Babies born to mothers who smoke weigh and measure less,a new study has revealed.
The new study lead by the University of Zaragoza evaluates the differences in body composition and proportional distribution of body mass between babies born to mothers who have or have not smoked during pregnancy.
It reveals that children of woman who did not smoke during pregnancy weigh and measure more.
Their corporal dimensions are also significantly higher compared to the children of mothers who did smoke during pregnancy. But,this is not the same as body weight index (the relationship between height and cubic weight).
In fact,the results highlight that mothers who smoke during pregnancy give birth to babies that are between 180 and 230 grams thinner than the offspring of mothers who do not smoke. In other words,this constitutes an average of 216 grams.
Furthermore,subcutaneous skinfolds,which show the amount of fat,are lower in children born of mothers who smoked. In this case however,differences were not as great as with body size.
On the contrary,the authors of the study did not find any correlation between anthropometric measurements and the number of cigarettes smoked per day during pregnancy.
Given the scarce bibliography on the subject,we had to assess the impact of tobacco on the body composition of babies born to mothers who smoked during pregnancy, Gerardo Rodríguez,lead author of the study,said.

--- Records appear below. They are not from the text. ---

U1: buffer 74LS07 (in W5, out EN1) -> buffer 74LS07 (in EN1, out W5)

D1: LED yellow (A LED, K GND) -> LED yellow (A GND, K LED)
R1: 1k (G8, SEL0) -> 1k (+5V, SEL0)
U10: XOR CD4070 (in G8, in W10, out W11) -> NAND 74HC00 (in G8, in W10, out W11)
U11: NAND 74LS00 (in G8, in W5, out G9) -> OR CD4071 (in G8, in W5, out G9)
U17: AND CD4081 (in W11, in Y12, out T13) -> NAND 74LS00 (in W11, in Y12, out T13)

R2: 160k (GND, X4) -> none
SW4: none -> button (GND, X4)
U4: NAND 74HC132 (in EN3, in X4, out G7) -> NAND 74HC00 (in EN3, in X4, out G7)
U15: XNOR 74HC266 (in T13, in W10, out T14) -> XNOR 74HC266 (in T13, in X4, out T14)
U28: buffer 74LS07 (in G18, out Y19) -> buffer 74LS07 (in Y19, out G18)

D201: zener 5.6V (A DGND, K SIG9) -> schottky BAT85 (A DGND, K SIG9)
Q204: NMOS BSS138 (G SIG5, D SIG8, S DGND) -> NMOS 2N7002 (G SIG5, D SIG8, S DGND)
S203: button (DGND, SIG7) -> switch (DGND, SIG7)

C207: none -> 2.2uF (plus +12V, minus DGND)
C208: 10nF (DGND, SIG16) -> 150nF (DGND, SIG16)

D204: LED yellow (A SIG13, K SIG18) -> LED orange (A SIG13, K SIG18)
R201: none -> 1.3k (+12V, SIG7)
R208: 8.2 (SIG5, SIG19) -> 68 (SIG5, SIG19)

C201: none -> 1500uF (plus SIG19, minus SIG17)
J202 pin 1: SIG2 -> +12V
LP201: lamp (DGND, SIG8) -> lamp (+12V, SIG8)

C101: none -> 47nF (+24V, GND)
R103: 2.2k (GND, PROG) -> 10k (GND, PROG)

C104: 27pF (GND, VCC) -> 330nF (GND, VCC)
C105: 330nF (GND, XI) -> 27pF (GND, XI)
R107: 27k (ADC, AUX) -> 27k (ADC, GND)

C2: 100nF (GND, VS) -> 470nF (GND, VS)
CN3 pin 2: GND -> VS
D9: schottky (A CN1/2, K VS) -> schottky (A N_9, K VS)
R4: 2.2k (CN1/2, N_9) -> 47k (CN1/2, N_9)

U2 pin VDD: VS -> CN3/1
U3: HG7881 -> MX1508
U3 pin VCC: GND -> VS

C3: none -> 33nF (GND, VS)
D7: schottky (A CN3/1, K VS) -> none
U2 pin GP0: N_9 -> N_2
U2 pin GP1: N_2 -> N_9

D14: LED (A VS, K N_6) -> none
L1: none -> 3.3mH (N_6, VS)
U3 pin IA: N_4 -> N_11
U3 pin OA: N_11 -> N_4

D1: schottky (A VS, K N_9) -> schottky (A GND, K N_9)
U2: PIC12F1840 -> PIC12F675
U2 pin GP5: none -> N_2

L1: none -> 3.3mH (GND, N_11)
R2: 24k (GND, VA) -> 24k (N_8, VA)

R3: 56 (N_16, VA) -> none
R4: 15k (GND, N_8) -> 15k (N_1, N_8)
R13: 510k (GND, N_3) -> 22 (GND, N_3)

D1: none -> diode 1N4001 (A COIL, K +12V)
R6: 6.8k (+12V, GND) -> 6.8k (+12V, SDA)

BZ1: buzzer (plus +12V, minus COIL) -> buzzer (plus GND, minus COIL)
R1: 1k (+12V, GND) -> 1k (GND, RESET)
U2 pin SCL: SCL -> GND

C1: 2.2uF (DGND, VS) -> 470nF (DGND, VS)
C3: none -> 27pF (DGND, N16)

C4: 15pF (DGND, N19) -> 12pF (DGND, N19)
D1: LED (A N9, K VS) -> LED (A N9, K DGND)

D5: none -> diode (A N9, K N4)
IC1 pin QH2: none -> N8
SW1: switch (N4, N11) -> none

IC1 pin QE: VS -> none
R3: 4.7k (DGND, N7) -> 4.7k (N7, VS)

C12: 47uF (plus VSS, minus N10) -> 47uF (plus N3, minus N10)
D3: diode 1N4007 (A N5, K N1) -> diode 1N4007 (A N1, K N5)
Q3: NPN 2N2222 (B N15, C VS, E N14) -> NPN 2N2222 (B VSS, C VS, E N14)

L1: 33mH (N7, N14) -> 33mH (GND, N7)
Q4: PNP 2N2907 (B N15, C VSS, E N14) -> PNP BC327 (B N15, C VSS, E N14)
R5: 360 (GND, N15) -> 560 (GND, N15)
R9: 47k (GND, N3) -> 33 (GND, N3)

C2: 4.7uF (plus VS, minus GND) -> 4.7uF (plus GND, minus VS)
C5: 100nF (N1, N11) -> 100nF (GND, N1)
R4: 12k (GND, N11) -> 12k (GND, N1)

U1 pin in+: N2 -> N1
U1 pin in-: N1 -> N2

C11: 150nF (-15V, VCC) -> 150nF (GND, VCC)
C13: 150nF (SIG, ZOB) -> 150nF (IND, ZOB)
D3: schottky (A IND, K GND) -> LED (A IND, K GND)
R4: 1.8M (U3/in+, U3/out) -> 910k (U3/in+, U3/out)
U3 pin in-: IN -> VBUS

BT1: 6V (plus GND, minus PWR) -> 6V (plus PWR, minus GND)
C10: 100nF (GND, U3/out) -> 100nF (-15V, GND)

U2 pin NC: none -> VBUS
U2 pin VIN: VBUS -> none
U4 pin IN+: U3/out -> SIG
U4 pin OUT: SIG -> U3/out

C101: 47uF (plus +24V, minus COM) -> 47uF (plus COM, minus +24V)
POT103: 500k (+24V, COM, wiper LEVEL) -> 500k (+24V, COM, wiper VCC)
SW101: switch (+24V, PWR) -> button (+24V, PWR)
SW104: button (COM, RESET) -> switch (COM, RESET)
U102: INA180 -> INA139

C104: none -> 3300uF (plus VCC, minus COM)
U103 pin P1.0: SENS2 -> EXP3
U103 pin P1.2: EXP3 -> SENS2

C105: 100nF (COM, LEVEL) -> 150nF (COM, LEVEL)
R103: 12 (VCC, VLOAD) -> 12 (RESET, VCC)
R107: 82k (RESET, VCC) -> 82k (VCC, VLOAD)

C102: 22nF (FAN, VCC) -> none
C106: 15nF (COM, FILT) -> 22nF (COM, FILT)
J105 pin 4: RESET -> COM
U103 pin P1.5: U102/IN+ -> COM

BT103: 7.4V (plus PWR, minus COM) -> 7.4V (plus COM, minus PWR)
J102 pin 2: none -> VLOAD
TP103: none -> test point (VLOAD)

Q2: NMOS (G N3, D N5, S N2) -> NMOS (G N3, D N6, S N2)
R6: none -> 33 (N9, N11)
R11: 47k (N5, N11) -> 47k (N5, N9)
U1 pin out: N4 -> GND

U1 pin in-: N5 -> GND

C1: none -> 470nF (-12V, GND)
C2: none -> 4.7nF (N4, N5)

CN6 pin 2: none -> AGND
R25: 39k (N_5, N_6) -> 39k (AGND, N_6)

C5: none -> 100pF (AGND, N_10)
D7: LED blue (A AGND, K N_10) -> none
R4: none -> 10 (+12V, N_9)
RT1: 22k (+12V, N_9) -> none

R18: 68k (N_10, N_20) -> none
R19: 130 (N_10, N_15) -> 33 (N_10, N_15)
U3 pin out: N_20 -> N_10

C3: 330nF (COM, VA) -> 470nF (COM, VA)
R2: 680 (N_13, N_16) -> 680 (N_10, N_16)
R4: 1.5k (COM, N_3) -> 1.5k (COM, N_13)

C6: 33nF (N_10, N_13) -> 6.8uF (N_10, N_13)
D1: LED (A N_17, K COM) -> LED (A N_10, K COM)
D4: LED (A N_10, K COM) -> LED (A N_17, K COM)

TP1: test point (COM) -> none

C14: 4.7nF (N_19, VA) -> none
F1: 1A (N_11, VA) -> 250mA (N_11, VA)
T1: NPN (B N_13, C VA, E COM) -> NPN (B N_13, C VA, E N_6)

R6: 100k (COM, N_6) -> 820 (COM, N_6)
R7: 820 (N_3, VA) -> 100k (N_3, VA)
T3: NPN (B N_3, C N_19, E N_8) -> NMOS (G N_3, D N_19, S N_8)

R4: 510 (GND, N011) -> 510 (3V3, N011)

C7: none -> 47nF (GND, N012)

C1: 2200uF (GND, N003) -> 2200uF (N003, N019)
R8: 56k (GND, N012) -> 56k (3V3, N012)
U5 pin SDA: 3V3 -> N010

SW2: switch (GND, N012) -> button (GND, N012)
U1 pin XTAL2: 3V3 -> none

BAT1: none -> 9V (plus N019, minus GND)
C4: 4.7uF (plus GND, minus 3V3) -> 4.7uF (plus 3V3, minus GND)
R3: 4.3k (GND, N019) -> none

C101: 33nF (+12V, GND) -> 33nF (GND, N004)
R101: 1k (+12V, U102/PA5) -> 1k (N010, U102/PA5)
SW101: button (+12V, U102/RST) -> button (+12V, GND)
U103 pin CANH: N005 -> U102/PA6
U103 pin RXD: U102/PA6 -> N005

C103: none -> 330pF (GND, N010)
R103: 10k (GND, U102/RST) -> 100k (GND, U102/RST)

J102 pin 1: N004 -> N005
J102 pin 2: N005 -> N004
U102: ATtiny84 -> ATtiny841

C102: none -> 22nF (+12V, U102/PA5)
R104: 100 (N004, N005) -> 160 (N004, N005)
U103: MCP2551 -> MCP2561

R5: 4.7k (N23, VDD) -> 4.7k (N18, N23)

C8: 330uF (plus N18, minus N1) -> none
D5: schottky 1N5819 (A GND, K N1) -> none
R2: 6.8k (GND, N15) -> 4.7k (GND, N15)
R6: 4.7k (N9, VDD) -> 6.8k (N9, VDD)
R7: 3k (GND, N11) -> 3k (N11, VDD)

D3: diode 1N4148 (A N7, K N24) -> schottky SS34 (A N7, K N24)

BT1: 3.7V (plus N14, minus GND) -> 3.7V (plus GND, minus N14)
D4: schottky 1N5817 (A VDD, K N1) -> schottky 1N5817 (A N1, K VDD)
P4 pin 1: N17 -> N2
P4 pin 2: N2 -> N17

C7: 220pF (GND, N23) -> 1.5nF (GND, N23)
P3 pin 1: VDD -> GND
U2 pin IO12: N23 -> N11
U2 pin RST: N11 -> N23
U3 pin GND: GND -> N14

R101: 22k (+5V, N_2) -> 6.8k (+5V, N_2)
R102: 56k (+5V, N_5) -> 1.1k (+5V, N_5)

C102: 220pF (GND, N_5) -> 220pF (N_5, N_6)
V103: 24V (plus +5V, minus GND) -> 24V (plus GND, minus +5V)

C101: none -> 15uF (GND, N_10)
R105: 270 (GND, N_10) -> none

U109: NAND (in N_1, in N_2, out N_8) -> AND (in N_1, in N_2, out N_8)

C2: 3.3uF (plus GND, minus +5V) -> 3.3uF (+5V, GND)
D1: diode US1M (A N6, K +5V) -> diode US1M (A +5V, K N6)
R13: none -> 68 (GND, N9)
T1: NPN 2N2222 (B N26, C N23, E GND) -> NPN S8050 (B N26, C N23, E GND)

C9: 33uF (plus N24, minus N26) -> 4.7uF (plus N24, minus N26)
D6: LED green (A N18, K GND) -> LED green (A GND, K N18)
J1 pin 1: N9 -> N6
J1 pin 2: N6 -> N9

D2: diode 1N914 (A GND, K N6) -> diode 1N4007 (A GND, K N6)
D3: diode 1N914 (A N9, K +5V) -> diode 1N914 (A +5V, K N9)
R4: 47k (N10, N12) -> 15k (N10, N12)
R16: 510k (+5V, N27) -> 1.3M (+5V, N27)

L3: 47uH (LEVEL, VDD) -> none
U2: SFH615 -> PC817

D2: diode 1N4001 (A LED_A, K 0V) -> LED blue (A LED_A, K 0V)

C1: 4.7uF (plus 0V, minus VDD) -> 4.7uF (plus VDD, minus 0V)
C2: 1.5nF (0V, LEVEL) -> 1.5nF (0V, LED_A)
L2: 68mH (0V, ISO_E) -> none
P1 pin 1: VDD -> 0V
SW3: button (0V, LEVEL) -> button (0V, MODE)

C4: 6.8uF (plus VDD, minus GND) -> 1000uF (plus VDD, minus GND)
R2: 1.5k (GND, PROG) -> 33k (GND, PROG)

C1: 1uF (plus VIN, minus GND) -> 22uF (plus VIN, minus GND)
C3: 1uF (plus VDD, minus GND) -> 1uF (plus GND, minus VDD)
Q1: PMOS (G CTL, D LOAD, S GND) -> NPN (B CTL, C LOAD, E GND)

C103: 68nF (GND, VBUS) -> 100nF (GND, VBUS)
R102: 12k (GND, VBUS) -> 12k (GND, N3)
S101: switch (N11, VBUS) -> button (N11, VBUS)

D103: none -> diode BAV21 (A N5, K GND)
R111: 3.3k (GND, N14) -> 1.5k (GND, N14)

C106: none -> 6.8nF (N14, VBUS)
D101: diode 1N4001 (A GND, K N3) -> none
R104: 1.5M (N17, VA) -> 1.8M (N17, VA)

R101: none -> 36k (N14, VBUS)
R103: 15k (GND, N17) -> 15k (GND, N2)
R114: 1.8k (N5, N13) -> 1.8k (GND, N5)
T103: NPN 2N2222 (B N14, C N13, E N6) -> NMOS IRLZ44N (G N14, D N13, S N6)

For this purpose,the experts analysed the newly born full term babies with a gestational age of at least 37 weeks of 1216 Caucasian mothers (22.1 percent of whom smoked an average of almost eight cigarettes per day) in the University Clinical Hospital of Lozano Blesa in Zaragoza.
The children of those mothers who had admitted to consuming alcohol or taking illegal drugs during pregnancy were excluded from the study.
Tobacco consumption during pregnancy can cause a generalised reduction in the majority of parameters as a result of a decrease in foetal growth. Newly born babies to mothers who smoked during pregnancy are smaller and have less subcutaneous fat compartments, Rodríguez added.
The study has been published in the Early Human Development journal.